È complicato padroneggiare una cartina al tornasole durante la visita, se non si è in grado di fare una preselezione di cosa vedere sulla base della qualità. Si corre il rischio di non comprendere niente, perfino se si viene guidati da esperti, se questi parlano in critichese. Un semplice turista potrebbe infatti esprimere la stessa perplessità dei commercianti senza istruzione che comunicano solo in romanesco durante la visita alla XXXVIII Biennale del 1978 Dalla natura all’arte, dall’arte alla natura, parodiata in Le vacanze intelligenti da Alberto Sordi (già nel 1958 sarcastico critico dell’incomunicabilità della scultura da Biennale di Alberto Viani nei ritratti scattati da Cameraphoto per Oggi). Nell’ambito di un programma di viaggio salutare e up to date che prevede anche il dimagrimento (alla Biennale si può camminare per giorni), la coppia finisce per convincersi che la scultura monumentale concettuale coincide con le impenetrabili “cose che noi non potemo capi’”, e fraintende la coincidenza tra supporto e opera credendo che “qui nun ce sta un cazzo da vede’”. Del resto, anche oggi colei che cura la mostra principale della Biennale può dichiarare di essere disinteressata al pubblico che garantirà la riuscita dell’edizione pagando un biglietto: “il rapporto con il pubblico non mi preoccupa. Non mi sono posta il problema di assecondarlo, ci possono essere diversi livelli di lettura per una stessa opera”.

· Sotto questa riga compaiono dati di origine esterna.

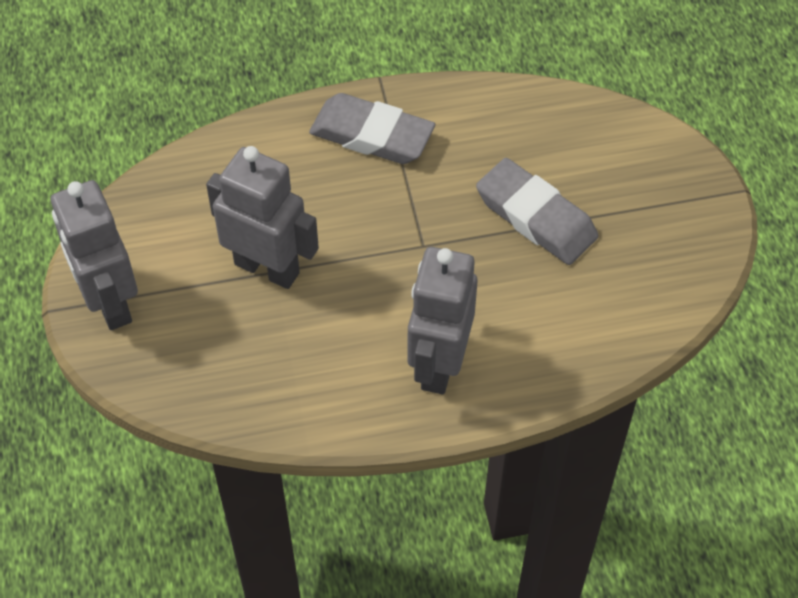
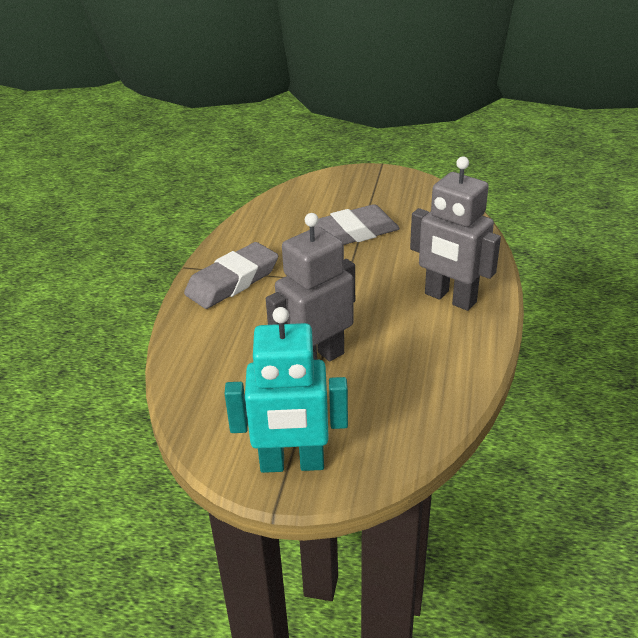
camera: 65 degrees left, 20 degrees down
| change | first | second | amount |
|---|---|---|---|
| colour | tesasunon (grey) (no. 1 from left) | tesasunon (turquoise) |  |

Il pubblico medio dell’arte contemporanea è lo stesso che non si prepara specificamente per uno spettacolo teatrale di un drammaturgo vivente, per un concerto rock o per una sfilata di moda. Al più, legge le interviste al drammaturgo, al regista, al cantante, allo stilista, ai curatori e agli artisti di punta. Per la Biennale naturalmente si può leggere prima il catalogo, quando è uscito in tempo utile all’apertura, ma quasi sempre è scritto in critichese, una lingua diversa dal lessico tecnico referenziale adatto alla divulgazione storico artistica; quindi un lettore troverà scarno supporto nella lettura per la comprensione di quel che vede; al contrario, ne sarà magari confuso maggiormente. Il linguaggio critico da Biennale deriva “dalla sociologia e dalle scienze umane del mondo neoborghese”; i curatori hanno studiato filosofia, estetica, marketing, non storia dell’arte, storia, letteratura, linguistica. Nell’anno in cui si parla tanto di Pasolini vale la pena ricordare che è stato lui a denunciare il divario tra le opere e la lingua critica dell’arte contemporanea, che oggi è abitudine, giusto a partire da un’edizione della Biennale, quella del 1972 la cui mostra portante fu Opera o comportamento. Il tema spetta a uno più complessi allievi di Longhi, Francesco Arcangeli, che delega la selezione degli artisti a Renato Barilli. In alternativa alla pittura non figurativa, alla Biennale arriva l’arte di comportamento da cui non si sa cosa aspettarsi e la cui riuscita dipende dalla reazione emozionale del pubblico, non dalla sua cultura visiva e storico artistica. E va a finire che il pubblico medio della Biennale non vuole imparare, vuole divertirsi.